General Tawfik Mohammed Hussein al-Tirawi () is a Fatah official who led the investigation into the death of former President Yasser Arafat. He served as the head of Palestinian Authority Intelligence in the West Bank from 1994 to 2008.

Tirawi, the head of Fatah's Commission for Intellectual Mobilization and Studies, was elected to the Central Committee at the sixth Fatah convention in 2009.

Early life
Tawfik Tirawi was born in Tira on 15 November 1948. His family fled to Rantis in 1948. He completed his primary schooling in Ramallah before going to Iskaka village in Salfit and then to Jabr refugee camp in Jericho where he attended junior high and high school. He received a diploma from Ibrahimeya college in Jerusalem. He graduated from Beirut Arab University with a degree in Arabic literature. He earned another degree in philosophy and psychology. He earned a master's degree in educational administration from An-Najah National University in 2008. His thesis was 'The Reality of Crises and Proposed Alternatives to Manage it From the Standpoint of Security and Civil Institutions' Leaders in Palestine'. He is preparing a doctoral thesis for the University of Tanta on 'The Role of the University Leadership in Promoting National Belonging'.

Political activism
He joined Fatah in 1967 while attending Beirut Arab University. He headed the Lebanese branch of the General Union of Palestinian Students from 1969 to 1971 and in 1970 he was head of the secret Student Office of the Secretariat of Fatah. In 1978 he became a member of the executive body of the General Union of Palestinian Students and a member of the Palestinian National Council. The Syrian security services arrested him on 23 July 1985. He was tortured for four days by the intelligence services and then kept in solitary confinement for months. He was imprisoned in various locations in Syria until his release on 2 November 1989.

Intelligence
He helped create the Palestinian General Intelligence Service on 7 June 1994. Years later, he stayed with Arafat when his compound came under Israeli siege.
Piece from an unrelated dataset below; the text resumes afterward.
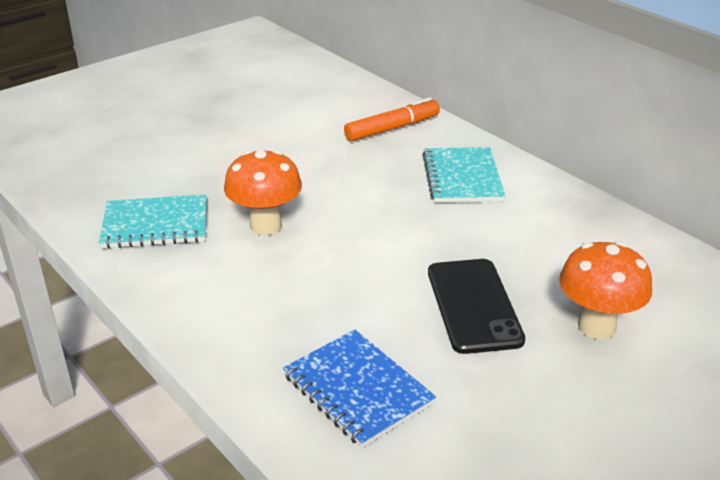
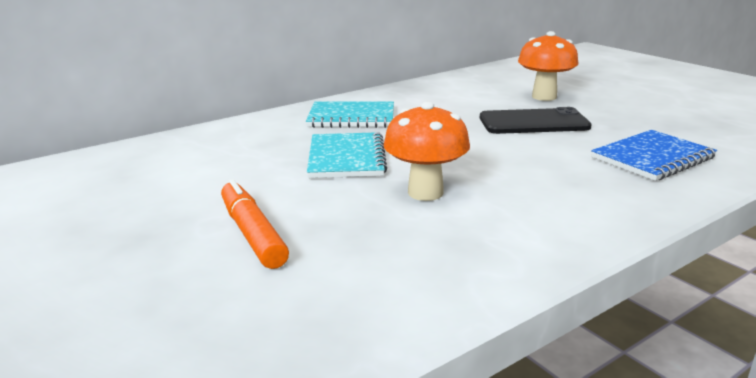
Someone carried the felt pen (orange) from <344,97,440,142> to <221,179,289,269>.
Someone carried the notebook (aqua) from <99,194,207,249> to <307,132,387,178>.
President Mahmoud Abbas appointed Tirawi his security adviser as well as head of the Palestinian General Intelligence on 28 August 2007. He served as intelligence head until 21 November 2008 and security adviser until he was elected to the Central Committee of Fatah on 8 December 2009. He served as general of the Popular Organizations commissioner of Fatah from 2009 to 2011. In 2013, he became the general intellectual mobilization and studies commissioner.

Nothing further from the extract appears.